Even Pitt’s biggest players struggled with the size and physicality West Virginia presented underneath the rim. Brown finished 1 for 4, his worst game of the season. Hamilton was 0 for 3, Samson George was 0 for 2 and Au’Diese Toney was 0 for 4. Only Coulibaly (2 for 6) seemed to do any damage against the WVU forest.
LID ON THE RIM
Pitt’s trouble finishing at the rim made the Panthers an outside shooting team. There’s a problem with that. They’re not very good at it.
The Panthers shot 2 of 12 from 3-point range (16.7%) against the Mountaineers and were only slightly better (29.6%) from inside the arc.
“Three for 25 is as bad as I’ve seen, as bad as I’ve been a part of,” Capel said, referencing Pitt’s second-half shooting. “ A big part of it is their defense, but our inability to finish — that’s something that we have to work on.”
Pitt’s offense is predicated by the way opposing teams defend ball screens. If they double or “blitz,” driving guards Xavier Johnson and Trey McGowens have to pass.

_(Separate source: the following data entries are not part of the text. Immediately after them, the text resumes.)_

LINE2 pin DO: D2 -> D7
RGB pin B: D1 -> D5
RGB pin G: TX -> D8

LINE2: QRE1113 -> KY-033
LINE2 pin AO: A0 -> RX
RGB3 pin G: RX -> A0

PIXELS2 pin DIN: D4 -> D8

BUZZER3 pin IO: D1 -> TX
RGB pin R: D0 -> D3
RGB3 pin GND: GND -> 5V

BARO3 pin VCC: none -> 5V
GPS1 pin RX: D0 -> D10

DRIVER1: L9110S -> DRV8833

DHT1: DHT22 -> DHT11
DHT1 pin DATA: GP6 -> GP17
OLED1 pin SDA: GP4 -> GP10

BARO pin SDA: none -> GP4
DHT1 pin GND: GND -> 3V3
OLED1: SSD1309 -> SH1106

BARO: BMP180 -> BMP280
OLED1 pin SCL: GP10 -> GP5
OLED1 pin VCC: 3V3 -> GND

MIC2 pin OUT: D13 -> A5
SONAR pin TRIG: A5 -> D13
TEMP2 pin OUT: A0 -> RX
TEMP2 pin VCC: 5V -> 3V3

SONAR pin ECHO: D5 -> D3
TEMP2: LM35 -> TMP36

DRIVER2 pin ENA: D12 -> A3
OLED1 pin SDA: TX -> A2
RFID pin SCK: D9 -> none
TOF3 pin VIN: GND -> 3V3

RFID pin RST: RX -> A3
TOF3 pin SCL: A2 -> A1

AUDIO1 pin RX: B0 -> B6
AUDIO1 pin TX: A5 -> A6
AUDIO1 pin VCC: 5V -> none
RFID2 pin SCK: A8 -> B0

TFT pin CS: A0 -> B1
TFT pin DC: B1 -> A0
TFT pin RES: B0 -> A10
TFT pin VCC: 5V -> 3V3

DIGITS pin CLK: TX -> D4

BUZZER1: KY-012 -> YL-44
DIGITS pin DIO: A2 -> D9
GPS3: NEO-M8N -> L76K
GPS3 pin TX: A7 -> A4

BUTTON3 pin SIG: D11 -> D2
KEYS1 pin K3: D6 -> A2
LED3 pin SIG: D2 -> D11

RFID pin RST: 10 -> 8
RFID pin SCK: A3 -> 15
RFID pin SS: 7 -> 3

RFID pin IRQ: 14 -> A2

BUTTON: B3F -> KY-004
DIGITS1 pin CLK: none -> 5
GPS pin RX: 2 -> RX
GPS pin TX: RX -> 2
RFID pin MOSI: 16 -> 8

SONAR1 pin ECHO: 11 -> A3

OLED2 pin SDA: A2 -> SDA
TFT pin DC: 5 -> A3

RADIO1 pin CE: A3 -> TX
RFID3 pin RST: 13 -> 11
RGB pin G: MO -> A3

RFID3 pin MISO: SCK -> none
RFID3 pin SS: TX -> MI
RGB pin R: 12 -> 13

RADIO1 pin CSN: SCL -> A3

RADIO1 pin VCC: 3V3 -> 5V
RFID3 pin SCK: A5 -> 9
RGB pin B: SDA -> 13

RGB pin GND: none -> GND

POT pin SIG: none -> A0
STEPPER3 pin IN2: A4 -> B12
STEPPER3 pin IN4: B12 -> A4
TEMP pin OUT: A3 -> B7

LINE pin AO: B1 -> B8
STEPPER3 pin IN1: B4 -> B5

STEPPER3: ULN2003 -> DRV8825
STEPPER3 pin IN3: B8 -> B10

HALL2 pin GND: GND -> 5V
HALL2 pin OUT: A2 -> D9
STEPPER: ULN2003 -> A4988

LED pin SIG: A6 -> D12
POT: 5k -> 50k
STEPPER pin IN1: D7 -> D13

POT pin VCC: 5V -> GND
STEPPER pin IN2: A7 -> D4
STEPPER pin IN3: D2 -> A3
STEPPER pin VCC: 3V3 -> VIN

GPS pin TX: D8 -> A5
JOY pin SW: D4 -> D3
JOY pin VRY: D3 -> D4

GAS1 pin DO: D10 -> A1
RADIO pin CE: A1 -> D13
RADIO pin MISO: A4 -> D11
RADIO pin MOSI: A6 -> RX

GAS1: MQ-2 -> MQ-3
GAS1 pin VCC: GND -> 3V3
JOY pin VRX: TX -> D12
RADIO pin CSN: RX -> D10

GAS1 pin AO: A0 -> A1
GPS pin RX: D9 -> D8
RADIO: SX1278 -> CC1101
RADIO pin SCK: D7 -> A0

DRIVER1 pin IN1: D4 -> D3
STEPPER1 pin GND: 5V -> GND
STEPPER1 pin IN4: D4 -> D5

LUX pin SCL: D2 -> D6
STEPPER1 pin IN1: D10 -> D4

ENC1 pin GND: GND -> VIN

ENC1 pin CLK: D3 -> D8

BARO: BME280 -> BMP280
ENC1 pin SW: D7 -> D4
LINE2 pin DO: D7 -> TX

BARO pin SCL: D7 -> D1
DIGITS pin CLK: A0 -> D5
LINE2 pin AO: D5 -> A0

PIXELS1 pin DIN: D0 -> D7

“What teams have done is to try to be disruptive defensively and try and get the ball out of Xavier and Trey’s hands and make them be decision makers,” Capel explained. “I think we did some things against Robert Morris in the second half. But in that game, we were able to run offense in the second half. But in games like this, Florida State, even a little bit Nicholls, you can’t run offense. You have to play offense. We have to improve greatly in that area of being able to play offense, especially when teams try to take us out of what we’re trying to do.”
With Pitt having a hard time making interior touches turn into points, the obvious passes for the driving guards to make were to the outside: a Ryan Murphy on the near wing or a Champagnie or Gerald Drumgoole in the far corner. They made the passes, but Pitt didn’t make the shots.
“We got some wide open threes,” Capel said. “But at times, I thought we were rushed. We have a few possessions of no-pass, shot. I think what happens with us at times, especially when we’re struggling, guy know we’re struggling and say, ‘OK. I have to do it,’ instead of, ‘We have to do it.’”
Pitt can’t create a 6-foot-10 player with top-notch athleticism, a non-stop motor and deft touch at the rim from the players on the roster. They can’t even really simulate one in practice.
That means that live reps against West Virginia can actually help the Panthers’ decision-making guards learn on the fly when it comes to what can work and what can’t against players of Tshiebwe’s stature.
“It definitely helps, because we haven’t really been through a team like this,” Champagnie said. “Everyone is tall and athletic. It’s definitely a big help for us going on this season. It’s a learning point.”
“We think it definitely will help us,” Capel said. “We’ll use this to help us get better.”
Help is on the way. Capel has three commitments in the Class of 2020, all 6-foot-7 or taller. But for the rest of this year, they’d better take some lessons from Friday night’s in-the-paint beatdown.